Una de las notas claves de la jurisprudencia es que la carga de la prueba recae en la acusación, o sea que uno no tiene que demostrar que es inocente sino que, por el contrario, lo  que hay que demostrar es la culpabilidad de un individuo o una institución. A primera vista parece que la aplicación de este principio es relativamente fácil. Cuando alguien es acusado de algo se considera inocente hasta que no se demuestre su culpabilidad. Si trasladamos esto al tema que nos interesa el argumento que esgrime el increyente respecto a creyente es el siguiente: Ustedes tienen que aportar pruebas de la existencia de Dios, mientras no lo hagan habrá que mantener la existencia de Dios en suspenso. Este tipo de razonamiento está hoy muy extendido y  se debe en gran parte a la difusión de las ideas  de los grandes críticos de la religión, aquellos que Paul Ricoeur calificó como maestros de la sospecha: Marx, Nietzsche y Freud.

En el imaginario popular del ateo o del agnóstico  se tiene la idea de que estos pensadores demostraron la inexistencia de Dios. Nada más alejado de esa realidad, ninguno de ellos ofreció  argumentos en contra de la existencia de Dios.  Su ateísmo no se derivó  como conclusión de una serie de argumentos lógicos, no, ellos partieron de su cosmovisión atea e intentaron mostrar cómo se había generado el concepto de Dios, o de  los dioses, en la conciencia del hombre. Es lo que en un lenguaje más técnico se  describe como genético-crítica. La cuestión se resumiría en los siguientes términos: ¿si Dios no existe, entonces cómo se gestó la religión?.  Feuerbach, anticipándose a los maestros de la sospecha, había afirmado que no era Dios el que había  creado al hombre sino que el hombre había creado a Dios. Dios (o los dioses), no serían más que proyecciones humanas. Lo que creyeron encontrar los maestros de la sospecha  fue el mecanismo proyectivo que había actuado como resorte para que en la conciencia  de los hombres surgiera la idea de Dios. Para Marx la clave estaría en lo socio-económico,Freud resaltaría el aspecto psicológico y  Nietzsche, por su parte, pondría en la picota elresentimiento de los débiles como culpable de esa invención metafísica. Desde entonces, tópicos como “la religión es el opio del pueblo”,“dios es una sublimación de la figura del padre” o la famosa exclamación “¡Dios ha muerto!”, forman parte de una especie de mantras descontextualizados que se repiten por doquier erigiéndose en principios dogmáticos de cierta cultura estándar. Siendo esto así,  Dios en nuestro mundo secularizado  se encuentra bajo sospecha.

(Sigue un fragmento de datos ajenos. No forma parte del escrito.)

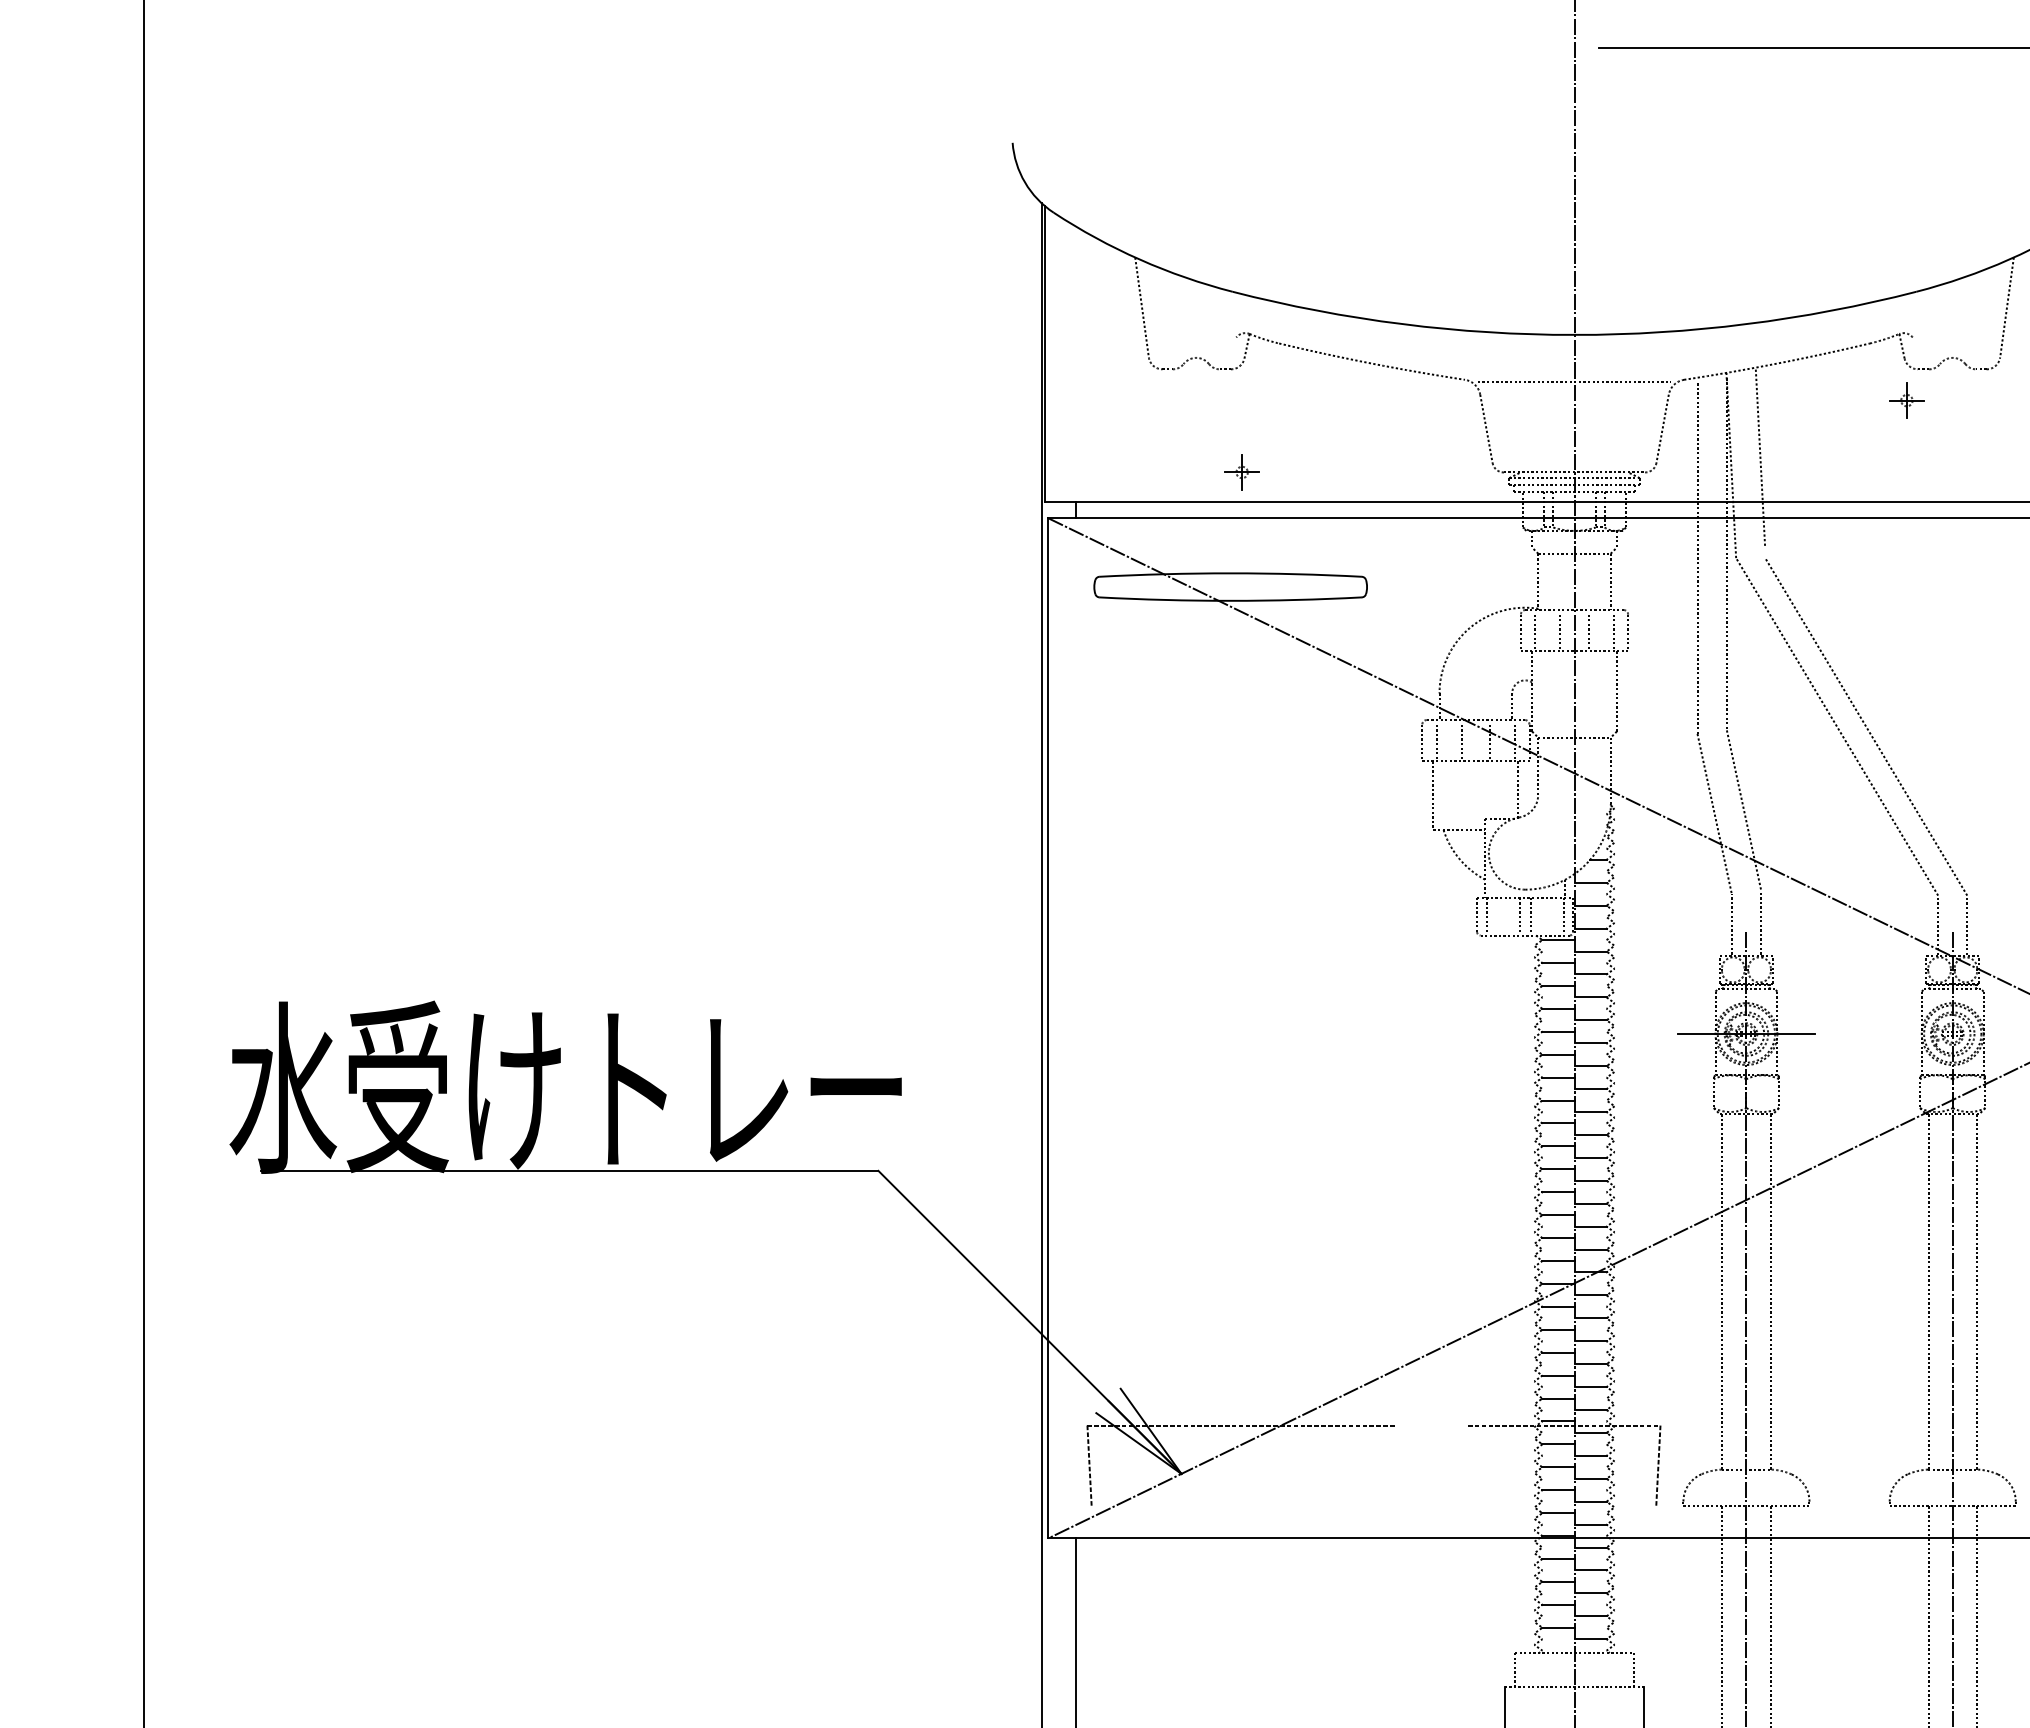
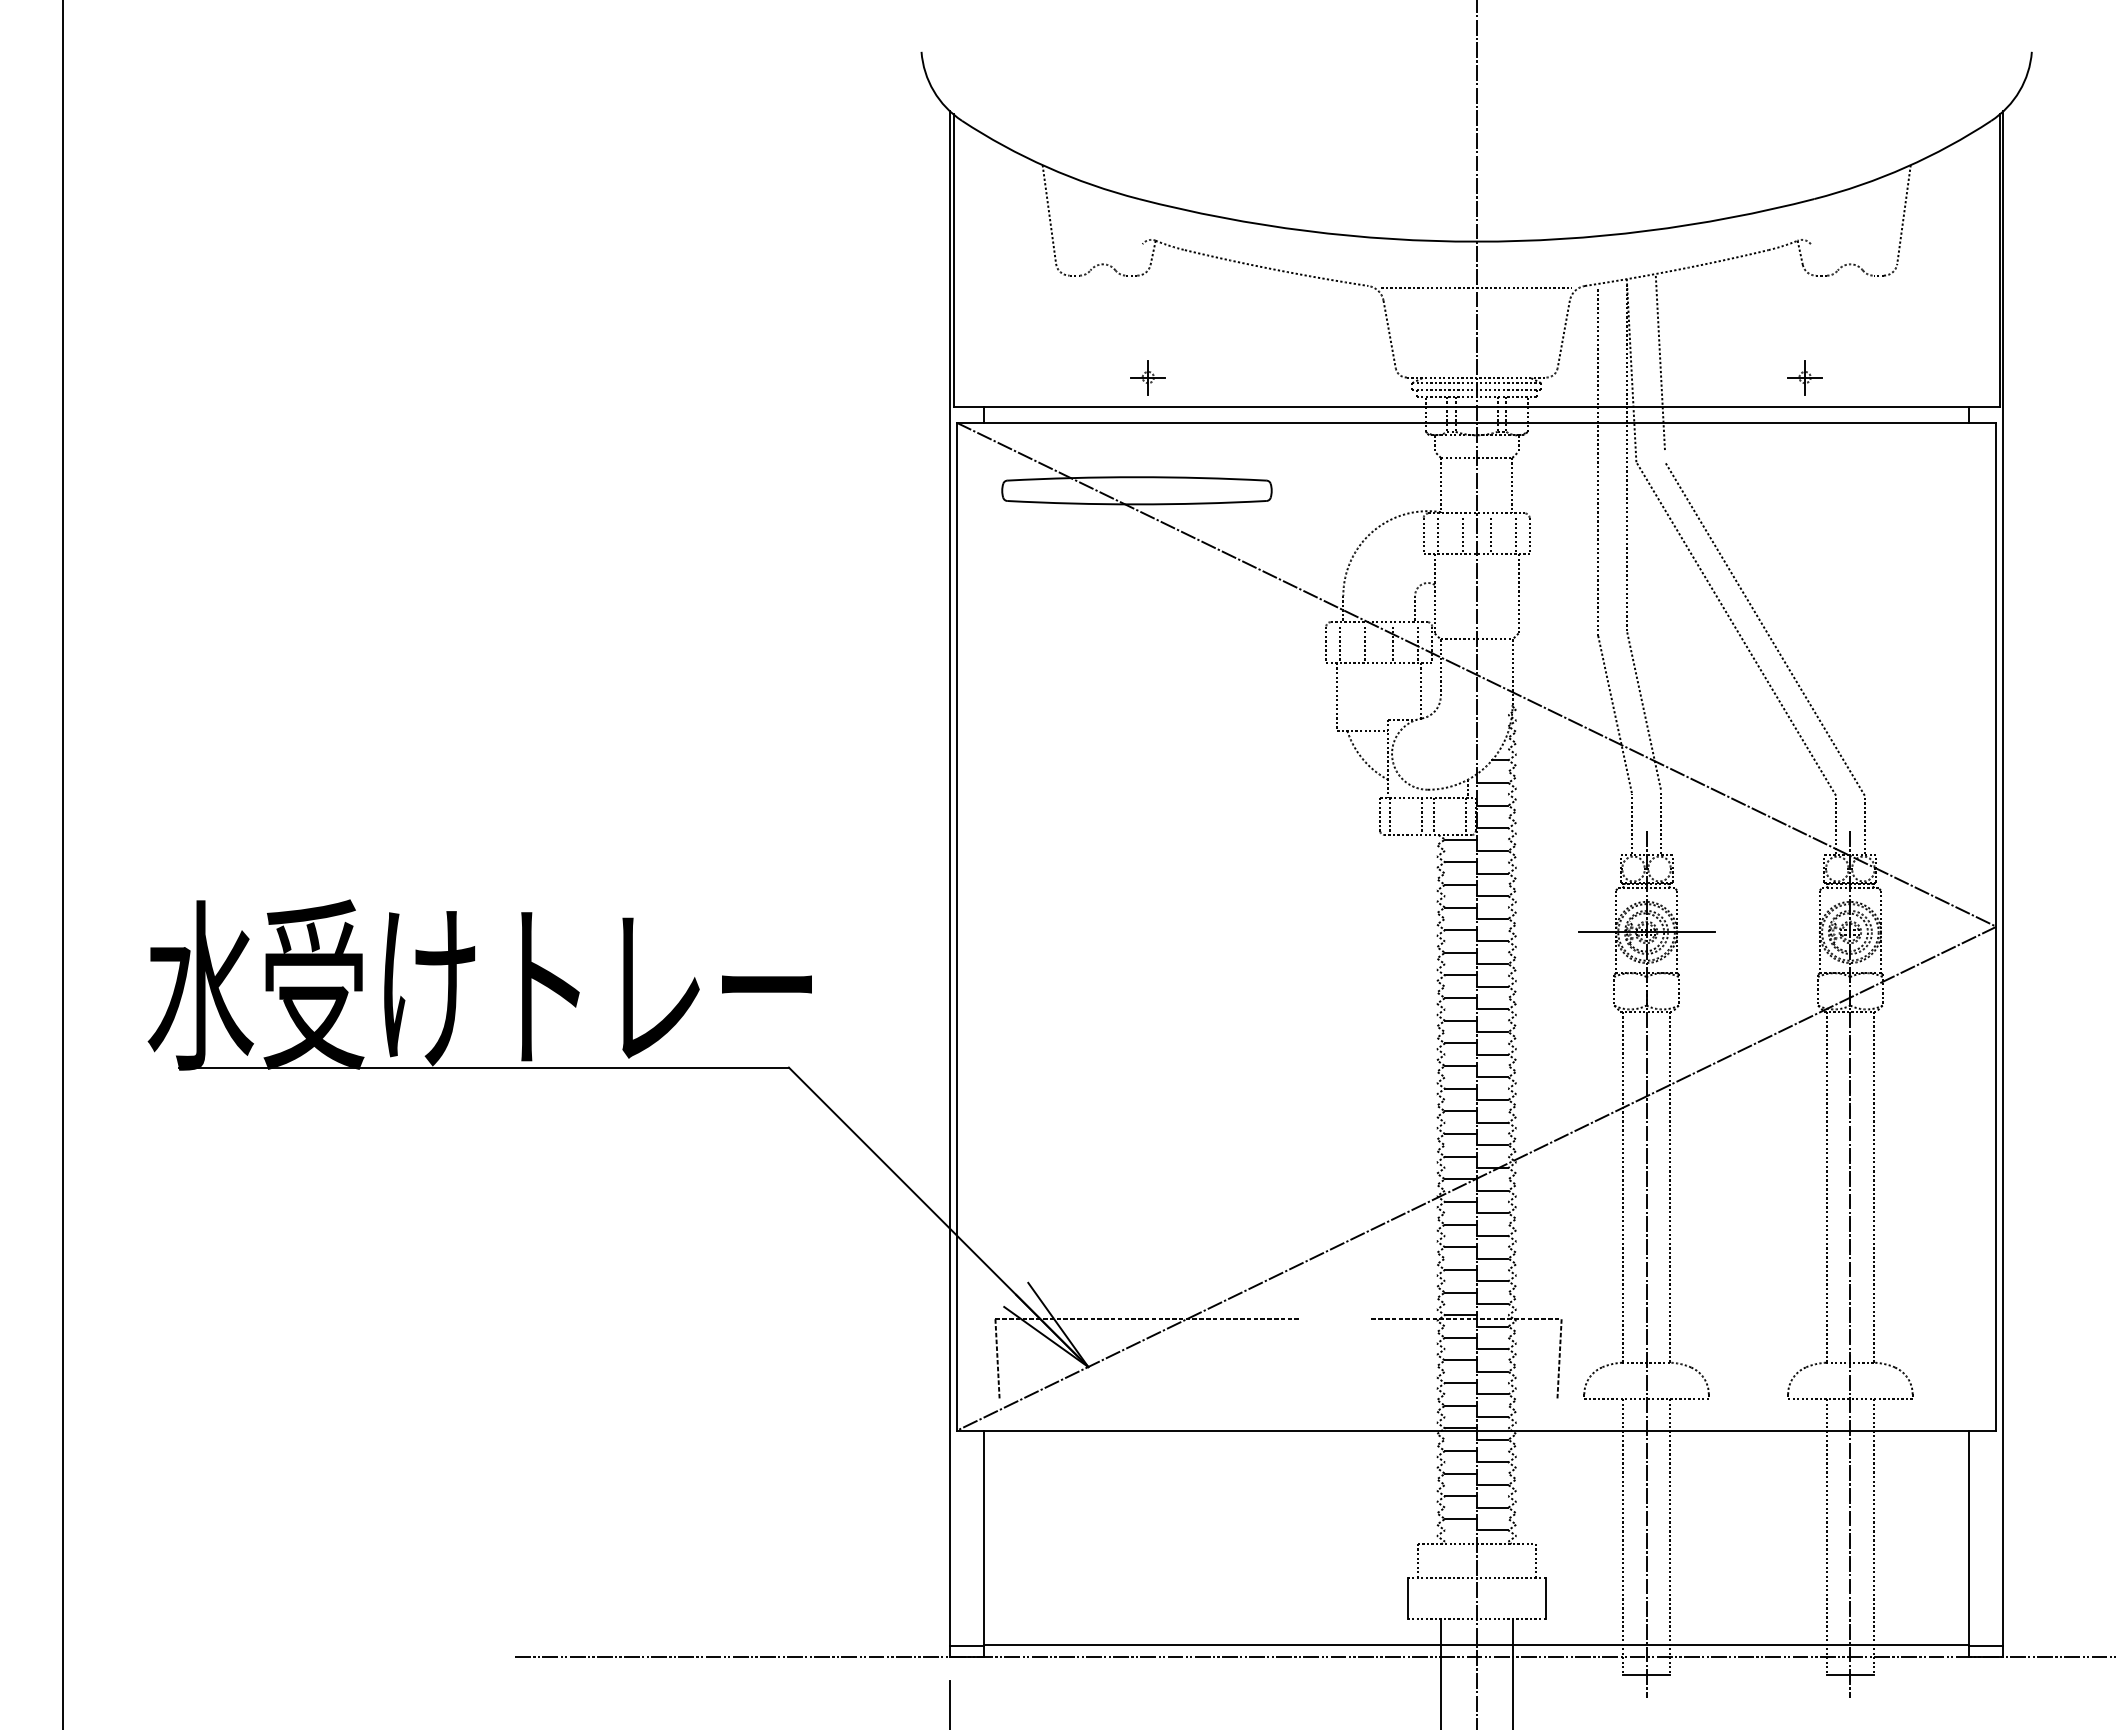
part: (1906, 400) -> (1804, 377), moved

La realidad sin embargo es tozuda y Dios, si se me permite la broma, es más tozudo aún. No hay nada extraño en esto, a diferencia de lo que pensaban los maestros de la sospecha, la religión no surgió en un momento concreto del devenir de la humanidad, si algo ha quedado claro en la historia y la fenomenología de la religión es que el hombre es  religioso por naturaleza. Nunca existió  el arcano paraíso ateo propuesto por algún pensador. Al igual que hablamos del homo sapiens podemos hablar del homo religiosus.  Zubiri con su perspicacia característica nos mostraba esa realidad teologal del hombre, el ateísmo  existirásiempre como  opción, pero permanecerá como una opción segunda, una opción que partirá de nuestra primigenia constitución religiosa. Esto tampoco debe resultarnos tan extraño cuando vamos descubriendo a través de la propia neurología (neuroteología)  que nuestro mismo cerebro parece configurado para creer.

Volviendo a la metáfora de la jurisprudencia con la que comenzábamos este artículo, la reflexión anterior nos muestra que la carga de la prueba no está solamente el terreno del creyente. Creyentes e increyentes  debemos dar  razones de nuestras  respectiva fe , y no hablo eufemísticamente, el ateísmo no deja de ser otra expresión de la religiosidad del hombre. Y, ya de principio, diría que si estamos constituidos como oyentes de la Palabra (lo que hemos definido como naturaleza religiosa del hombre), en la  feliz  expresión de Karl Rahner,  parece bastante lógico que nos abramos a la posibilidad de esa Palabra que nos habla desde el hondón de la realidad. Alguien podrá argüirme que del hecho  de que el hombre sea religioso por naturaleza no se infiere que Dios exista, en eso le doy totalmente la razón. Al igual que le diría que tampoco de que el hombre pueda proyectar fuera de sí  la imagen de Dios se sigue que no exista. Los que insisten en mecanismos proyectivos lo único que ponen de relieve es la justificación de su propio ateísmo. Lo que sí parece  claro  es que no va  a ser fácil desembarazarse de Dios. Si como  estamos configurados para la búsqueda de lo divino, la idea de Dios siempre reaparecerá de un modo u otro en la conciencia del hombre. El Dios que muchos expulsaron  por la puerta vuelve a entrar por la ventana.

Entiendo que al ateo profeso esto le genere una especie de frustración, sus esfuerzos siempre tendrán como límite la propia naturaleza religiosa del hombre, pero también entiendo que para el creyente esto  suponga un gran reto. La cuestión última no es si Dios existe o no existe, la cuestión última es Quién o Qué es Dios. Y es aquí donde en el atrio de los gentiles, en el que se ha convertido cualquier ágora pública, debemos de dar una respuesta esperanzadora desde Cristo a ese perenne homo viator.